Compute shaders SSBOs behaviour

Alessandro · November 11, 2022, 4:12pm

Hello there, here I am with something I don’t understand about multiple compute shaders run.
Here’s the code

  import org.intellij.lang.annotations.Language
  import org.openrndr.application
  import org.openrndr.color.ColorRGBa
  import org.openrndr.draw.*
  import org.openrndr.extra.noise.uniform
  import org.openrndr.math.Vector2
  
  
  fun main() = application {
      configure {
          width = 1000
          height = 1000
          // fullscreen = Fullscreen.CURRENT_DISPLAY_MODE
      }
      program {
          var t = 0.0
  
          @Language("GLSL")
          val glslA = """
              #version 430
      
            layout(local_size_x = 4, local_size_y = 1) in;
            
            uniform float t;
            
            layout(std430, binding=0) buffer particlesColor {
               float col[];
           };
          
            
            void main(){
            
              const uint id = gl_GlobalInvocationID.x + gl_GlobalInvocationID.y * 4;
              col[id] = abs(cos(t * 2.0 * id));
             
            }
          """.trimIndent()
  
          val computeA = ComputeShader.fromCode(glslA, "computeA")
  
          @Language("GLSL")
          val glslB = """
              #version 430
      
            layout(local_size_x = 4, local_size_y = 1) in;
            
            uniform float t;
           
           struct Part {
            vec2 pos;
           };
     
           
           layout(std430, binding=1) buffer particlesBuffer {
               Part positions[];
           };
           
            void main(){
              const uint id = gl_GlobalInvocationID.x + gl_GlobalInvocationID.y * 4;
              positions[id].pos.x = 0.5 + 0.2 * sin( id * 0.1 * t);
              positions[id].pos.y = 0.5 + 0.2 * cos( id * 0.1 * t);
              
            }
          """.trimIndent()
  
          val computeB = ComputeShader.fromCode(glslB, "computeB")
  
  
  
  
          val bufferA = shaderStorageBuffer(shaderStorageFormat {
              member("cols", BufferMemberType.FLOAT, 4)
          }).also{
              it.put {
                  for (i in 0 until 4) {
                      write((1.0).toFloat())
                  }
              }
          }
  
          val bufferB = shaderStorageBuffer(shaderStorageFormat {
              member("parts", BufferMemberType.VECTOR2_FLOAT, 4)
          }).also{
              it.put {
                  for (i in 0 until 4){
                      write(Vector2.uniform(0.0, 1.0))
                  }
              }
          }
  
  
          //computeA.buffer("particlesBuffer", bufferB)
          computeA.buffer("particlesColor", bufferA)
          computeB.buffer("particlesBuffer", bufferB)
  
  
          extend {
              computeA.uniform("t", t)
              computeB.uniform("t", t)
  
              drawer.stroke = null
              drawer.fill = ColorRGBa.WHITE
              drawer.shadeStyle = shadeStyle {
                  fragmentTransform = """
                      vec2 uv = c_boundsPosition.xy;
                      
                      float c = 0.0;
                      for (int i = 0; i < b_parts.parts.length(); i++){
                          float l = length(b_parts.parts[i] - uv);
                          float d = 1.0 - smoothstep(0.01, 0.081, l);
                          c += d * b_cols.cols[i];
                      }
                      
                      x_fill.rgb = vec3(c);
                      
                  """.trimIndent()
  
                  buffer("cols", bufferA)
                  buffer("parts", bufferB)
  
              }
  
              computeA.execute(1, 1)
              computeB.execute(1, 1)
              drawer.rectangle(drawer.bounds)
              t += 0.01
          }
      }
  }

Here’s a little bit of context.
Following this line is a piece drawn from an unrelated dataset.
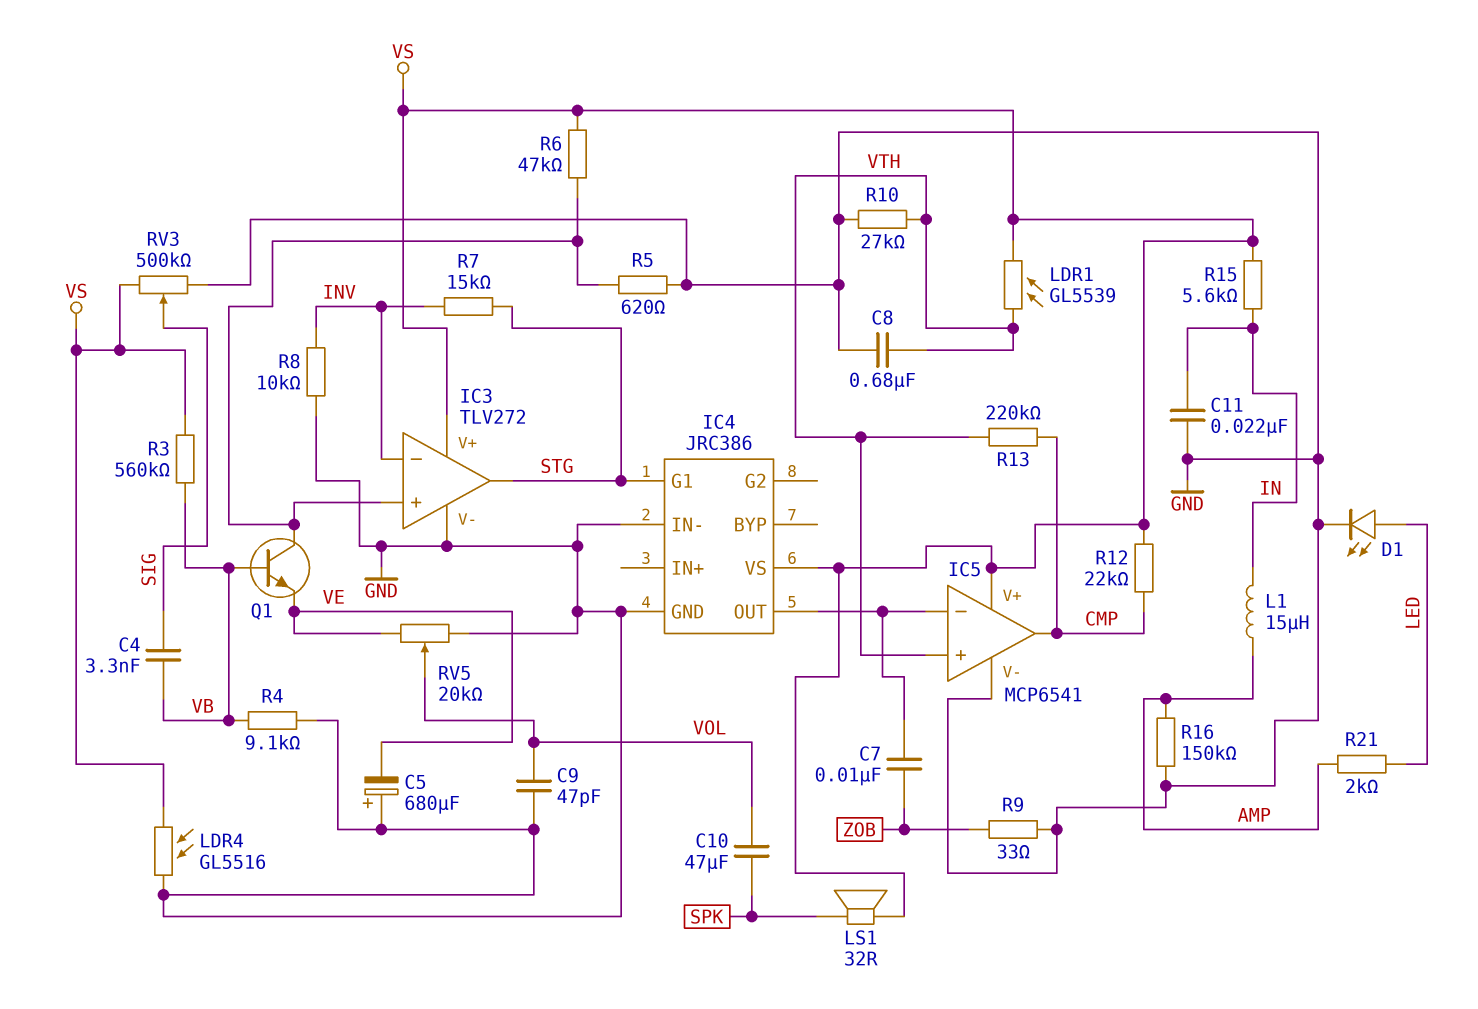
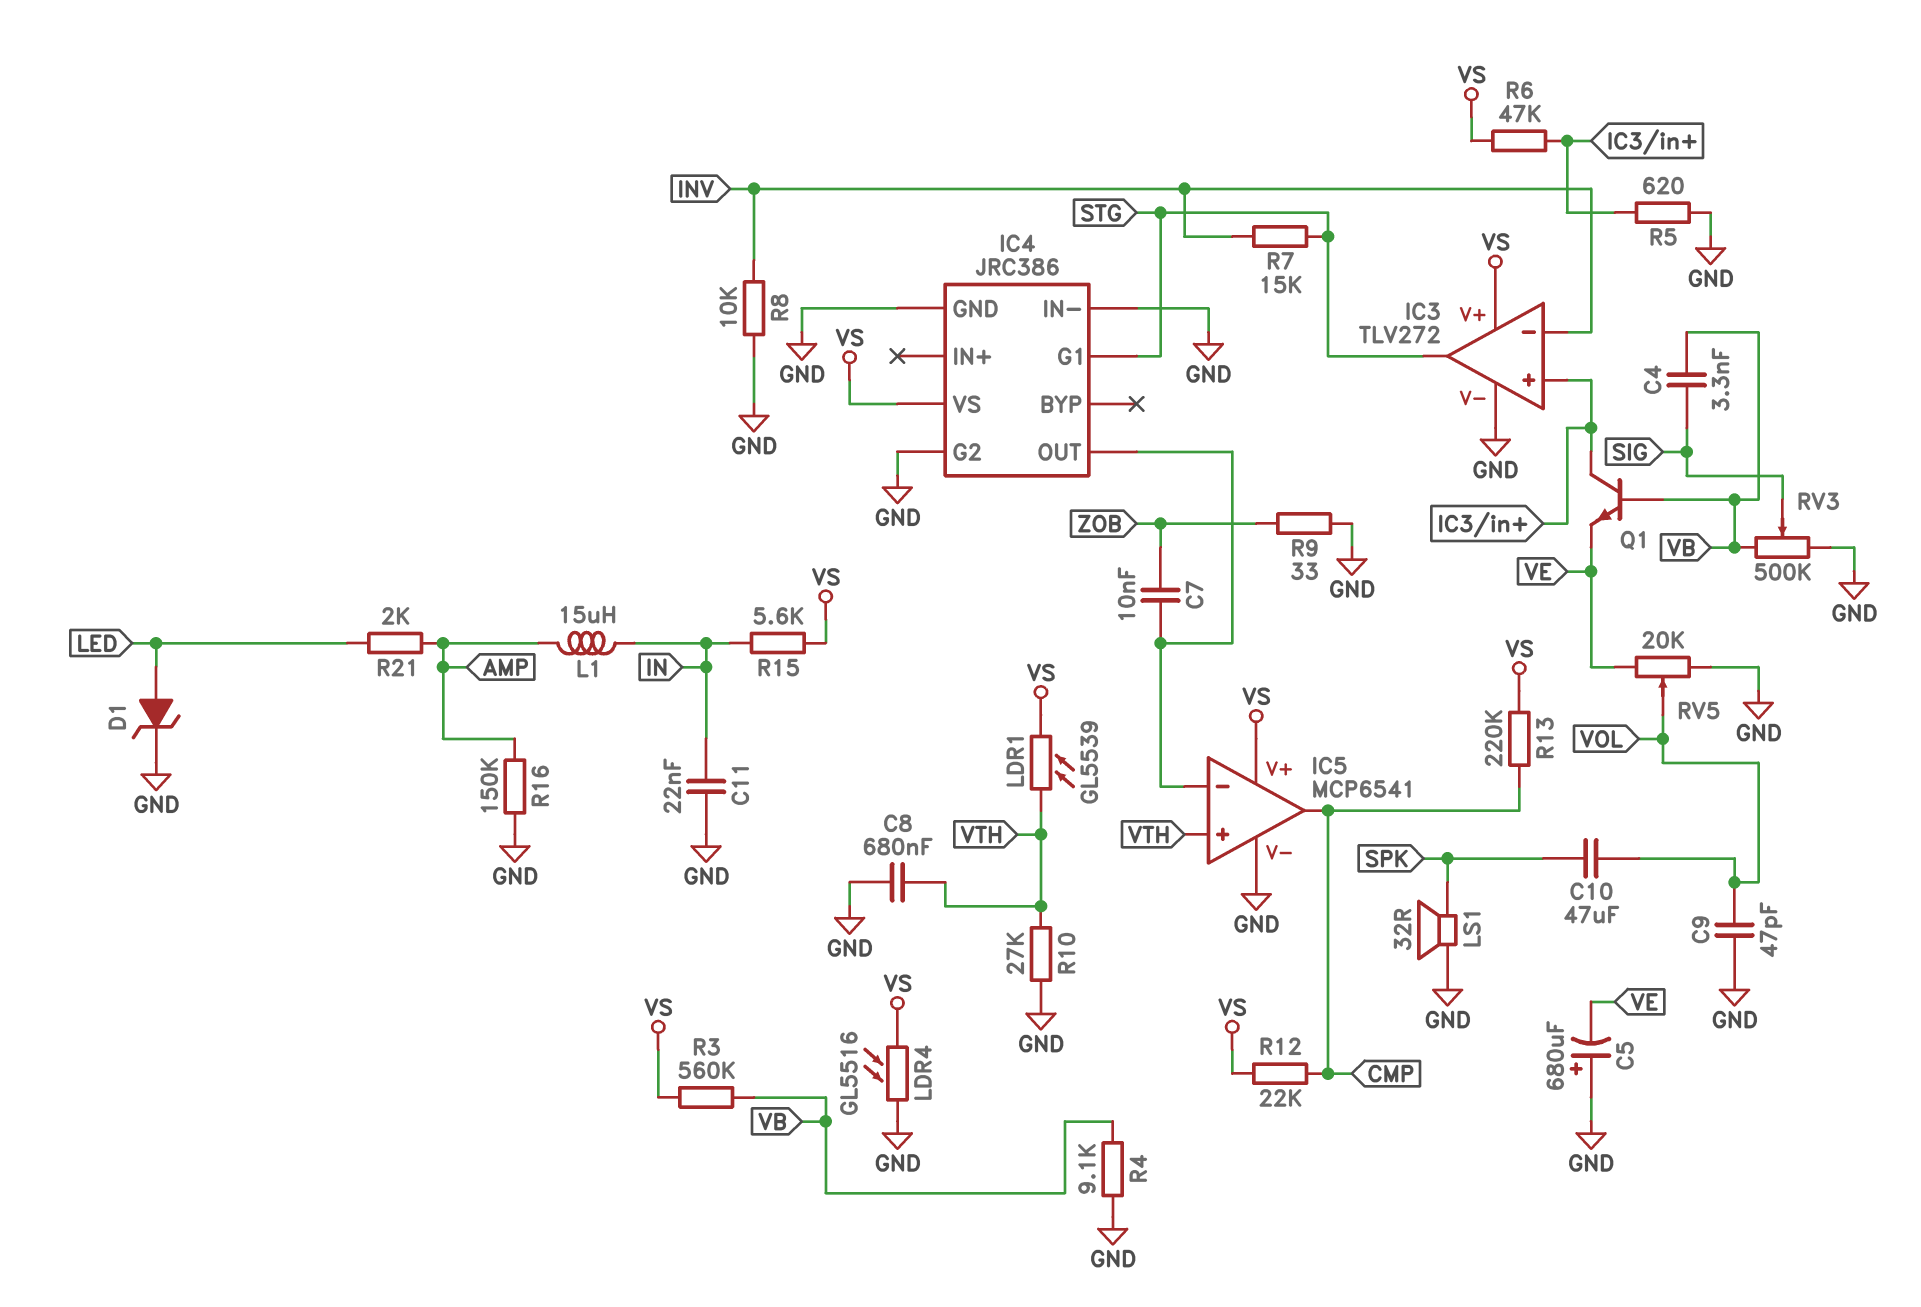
D1: LED (A LED, K GND) -> zener (A LED, K GND)
IC4 pin G2: none -> GND
LS1: speaker 32R (SPK, VS) -> speaker 32R (GND, SPK)
R13: 220k (CMP, VTH) -> 220k (CMP, VS)
RV3: 500k (GND, VS, wiper SIG) -> 500k (GND, VB, wiper SIG)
I have two compute shaders, computeA and computeB. The shader computeA takes care of writing on a buffer called bufferA which controls the brightness, and the shader computeB writes on a buffer called bufferB which controls the position of the each particle. These particles are then rendered in the fragment shader. Notice that computeA does not have binding for bufferB, and computeB does not have a binding for bufferA.
Now, this is the strange thing that happens: if you run the code, you’ll see the particles moving but not “blinking”. On the other hand, if you uncomment the line

//computeA.buffer("particlesBuffer", bufferB)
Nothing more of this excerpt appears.